Q: Your work often explores rural settings and the lives of the people who live in those areas. Your latest project, THE WATERS, is no different. How has your personal experience living in rural Michigan influenced your writing?
I have always lived in a green and watery place—Michigan has a hundred thousand lakes and streams and all the wildlife you’d expect there, slipping around in the mud and among the trees. I also grew up in a polluted area, in a community afflicted by poverty and low education leels, where people do what they can to get by. Personally, I grew up with a single mother when that was a rare thing, and people flowed in and out of our house. We canned tomatoes and made homemade wine. People drank a lot and behaved unpredictably. Is it connected, is it all of a piece? It does feel that way, feels as though the kind of human suffering I’ve observed here is particular to this place. And in my fiction, I make a case that people are who they are because of their connection to the landscape as well as the socioeconomic factors.
The truth is that I had to move away from Michigan to really see this place and the people here—I wasn’t able to get perspective until I went away for a decade and lived in Los Angeles, Chicago, Milwaukee, and Boston.
Q: In THE WATERS the relationship between two of the main female characters, Donkey and Hermine, is complex. Could you elaborate on your own relationships with the women in your life and how these relationships inform your female characters?

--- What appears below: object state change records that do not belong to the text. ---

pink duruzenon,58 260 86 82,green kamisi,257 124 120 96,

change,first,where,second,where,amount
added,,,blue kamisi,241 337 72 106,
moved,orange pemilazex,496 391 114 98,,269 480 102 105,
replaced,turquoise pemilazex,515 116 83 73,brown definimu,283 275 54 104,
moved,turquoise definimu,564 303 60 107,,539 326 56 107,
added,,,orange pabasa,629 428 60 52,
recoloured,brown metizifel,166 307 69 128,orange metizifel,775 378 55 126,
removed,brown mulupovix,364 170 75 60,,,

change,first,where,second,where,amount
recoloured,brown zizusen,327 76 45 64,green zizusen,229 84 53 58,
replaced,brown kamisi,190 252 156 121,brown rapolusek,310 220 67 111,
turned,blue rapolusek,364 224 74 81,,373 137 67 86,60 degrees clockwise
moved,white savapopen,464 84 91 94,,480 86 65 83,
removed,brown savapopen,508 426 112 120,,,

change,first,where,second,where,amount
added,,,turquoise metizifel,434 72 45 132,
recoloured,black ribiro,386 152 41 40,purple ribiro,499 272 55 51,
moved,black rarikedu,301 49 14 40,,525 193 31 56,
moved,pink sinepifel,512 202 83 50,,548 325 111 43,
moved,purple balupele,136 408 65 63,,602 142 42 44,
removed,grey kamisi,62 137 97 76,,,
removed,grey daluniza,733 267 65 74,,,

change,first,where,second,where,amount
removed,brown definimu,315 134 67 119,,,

I hope every relationship in the book is complex! But Hermine and Donkey really do have something special. They love each other madly, and they must violate each other constantly in order to be who they are—loyalty among women looks very different than loyalty among men. The job of a character in a book is to be exactly who she is, and if we’re lucky, that clashes with whoever somebody else in the book is. That is how we have heat. As it happens, every relationship between every two female characters in the book is some variation of a mother-daughter relationship—and this is one of my key interests in this life, how we care for one another without giving up who we are. In my stories, every caring relationship between women contains some hostility—that’s not too far-fetched is it?
Q: Your book tells the troubling history of M'sauga Island. Is this a real place? Can you tell us more about the inspiration behind this atmospheric setting.
Not a real place, but your asking makes me think I’ve achieved my goal of making it seem real, so thank you for asking. I grew up on the edge of a creek and a big swampy riparian zone, and as a kid spent plenty of time traipsing the wetlands, learning the wildflowers, and removing leeches. My community was historically famous for celery fields, and celery was traditionally grown in rich mucklands, so that is part of it, too. My idea for an island came from real life too; my grandparents spent their weekends in a cottage on a tiny private island in the St. Joseph River, so I guess I moved the island to the swamp and the story arose from all those landscapes coming together. My stories often rise out of evocative landscapes, real and fictional.